The United States has called on Israel to increase commercial engagement with the West Bank, arguing that doing so was important for both Palestinians and Israelis. The war has also sent shock waves through Israel’s economy, which shrank nearly 20 percent in the fourth quarter of last year.

Vivek Shankar and Isabel Kershner

The House, with a bipartisan vote, approves an aid package for Israel.

Image

The House voted resoundingly on Saturday to approve billions of dollars in aid for Israel as part of a larger package that would also fund Ukraine and Taiwan.

In four back-to-back votes, overwhelming bipartisan coalitions of lawmakers approved the new rounds of funding for the three U.S. allies.

The legislation allocates $26 billion for Israel and for humanitarian aid for civilians in conflict zones, including Gaza; $60 billion for Kyiv; and $8 billion for the Indo-Pacific region.

The House approved assistance to Israel by a vote of 366 to 58. Representative Rashida Tlaib, Democrat of Michigan and a vocal supporter of the Palestinian cause, voted “present.”

Thirty-seven liberal Democrats opposed the aid package for Israel because the legislation placed no conditions on how Israel could use American aid, even though there have been thousands of civilian casualties and Gaza faces the risk of famine.
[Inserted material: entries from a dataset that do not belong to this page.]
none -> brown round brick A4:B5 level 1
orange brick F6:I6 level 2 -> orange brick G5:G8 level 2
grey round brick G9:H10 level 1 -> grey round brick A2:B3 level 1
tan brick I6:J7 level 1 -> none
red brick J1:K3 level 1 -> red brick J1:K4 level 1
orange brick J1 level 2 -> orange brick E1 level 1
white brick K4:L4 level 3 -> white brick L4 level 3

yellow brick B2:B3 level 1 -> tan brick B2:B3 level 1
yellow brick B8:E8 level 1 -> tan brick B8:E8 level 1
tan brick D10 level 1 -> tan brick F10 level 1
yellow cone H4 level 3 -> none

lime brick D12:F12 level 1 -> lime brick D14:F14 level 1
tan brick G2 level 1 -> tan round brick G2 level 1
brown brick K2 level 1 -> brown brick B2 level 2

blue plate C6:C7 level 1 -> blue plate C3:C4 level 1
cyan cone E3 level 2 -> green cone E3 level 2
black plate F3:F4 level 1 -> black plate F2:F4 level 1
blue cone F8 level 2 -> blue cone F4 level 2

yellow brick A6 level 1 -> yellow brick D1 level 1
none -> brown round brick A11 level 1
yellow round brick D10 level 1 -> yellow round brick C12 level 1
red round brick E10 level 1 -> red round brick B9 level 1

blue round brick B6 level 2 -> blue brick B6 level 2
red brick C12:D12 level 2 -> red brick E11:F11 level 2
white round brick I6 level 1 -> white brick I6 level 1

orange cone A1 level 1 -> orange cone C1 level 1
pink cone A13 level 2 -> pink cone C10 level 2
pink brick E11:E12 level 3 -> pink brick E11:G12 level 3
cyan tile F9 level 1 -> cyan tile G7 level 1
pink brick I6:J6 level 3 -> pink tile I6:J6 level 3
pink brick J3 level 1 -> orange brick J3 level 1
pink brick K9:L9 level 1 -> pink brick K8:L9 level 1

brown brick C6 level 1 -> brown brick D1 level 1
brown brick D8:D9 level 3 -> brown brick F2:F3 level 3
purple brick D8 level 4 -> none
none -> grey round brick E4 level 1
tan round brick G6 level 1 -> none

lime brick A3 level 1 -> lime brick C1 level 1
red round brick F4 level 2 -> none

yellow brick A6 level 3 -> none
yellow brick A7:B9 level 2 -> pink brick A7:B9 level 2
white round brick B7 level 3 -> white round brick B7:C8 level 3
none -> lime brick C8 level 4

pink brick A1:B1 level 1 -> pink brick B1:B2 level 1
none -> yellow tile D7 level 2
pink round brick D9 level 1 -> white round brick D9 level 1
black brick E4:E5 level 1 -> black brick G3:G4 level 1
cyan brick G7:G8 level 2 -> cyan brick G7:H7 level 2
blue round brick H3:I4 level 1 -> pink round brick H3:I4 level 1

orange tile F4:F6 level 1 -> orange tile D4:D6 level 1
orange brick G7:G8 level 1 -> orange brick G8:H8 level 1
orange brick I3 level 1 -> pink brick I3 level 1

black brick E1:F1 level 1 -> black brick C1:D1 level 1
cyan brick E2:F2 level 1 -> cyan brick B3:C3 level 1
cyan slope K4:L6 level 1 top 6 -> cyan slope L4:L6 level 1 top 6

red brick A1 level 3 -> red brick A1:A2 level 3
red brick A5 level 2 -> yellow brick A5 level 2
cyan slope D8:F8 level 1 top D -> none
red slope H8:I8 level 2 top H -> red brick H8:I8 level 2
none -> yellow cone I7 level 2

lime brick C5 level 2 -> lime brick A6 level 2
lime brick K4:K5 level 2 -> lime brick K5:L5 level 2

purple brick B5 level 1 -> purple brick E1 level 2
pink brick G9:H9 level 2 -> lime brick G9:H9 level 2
That was a relatively small sliver of opposition given that left-wing lawmakers had pressed their colleagues to vote “no” on the bill to send a message to President Biden about the depth of anger within his political coalition over his backing for Israel’s tactics in the war.

“Sending more weapons to the Netanyahu government will make the U.S. even more responsible for atrocities and the horrific humanitarian crisis in Gaza, which is now in a season of famine,” said Representative Jonathan L. Jackson, Democrat of Illinois, speaking of Prime Minister Benjamin Netanyahu of Israel. “The United States Congress must be the moral compass. I continue to call for the release of all prisoners and hostages. I continue to pray and work for peace, security and stability.”

Mr. Netanyahu welcomed the news that the bill had passed in the House, saying it was “much appreciated” and a demonstration of “bipartisan support for Israel.”

Hamas condemned it, saying in a statement on Sunday that the aid allocation was “a confirmation of the official American complicity and partnership” in what the group described as Israeli war crimes in Gaza.

The Senate is expected to pass the legislation as early as Tuesday and send it to Mr. Biden’s desk, capping a tortured journey through Congress.

Isabel Kershner contributed reporting.

Catie Edmondson

Israeli Officials Lash Out Over Potential U.S. Sanctions on Military Unit (2024)
Top Articles
Latest Posts
Article information

Author: Dong Thiel

Last Updated:

Views: 6362

Rating: 4.9 / 5 (79 voted)

Reviews: 94% of readers found this page helpful

Author information

Name: Dong Thiel

Birthday: 2001-07-14

Address: 2865 Kasha Unions, West Corrinne, AK 05708-1071

Phone: +3512198379449

Job: Design Planner

Hobby: Graffiti, Foreign language learning, Gambling, Metalworking, Rowing, Sculling, Sewing

Introduction: My name is Dong Thiel, I am a brainy, happy, tasty, lively, splendid, talented, cooperative person who loves writing and wants to share my knowledge and understanding with you.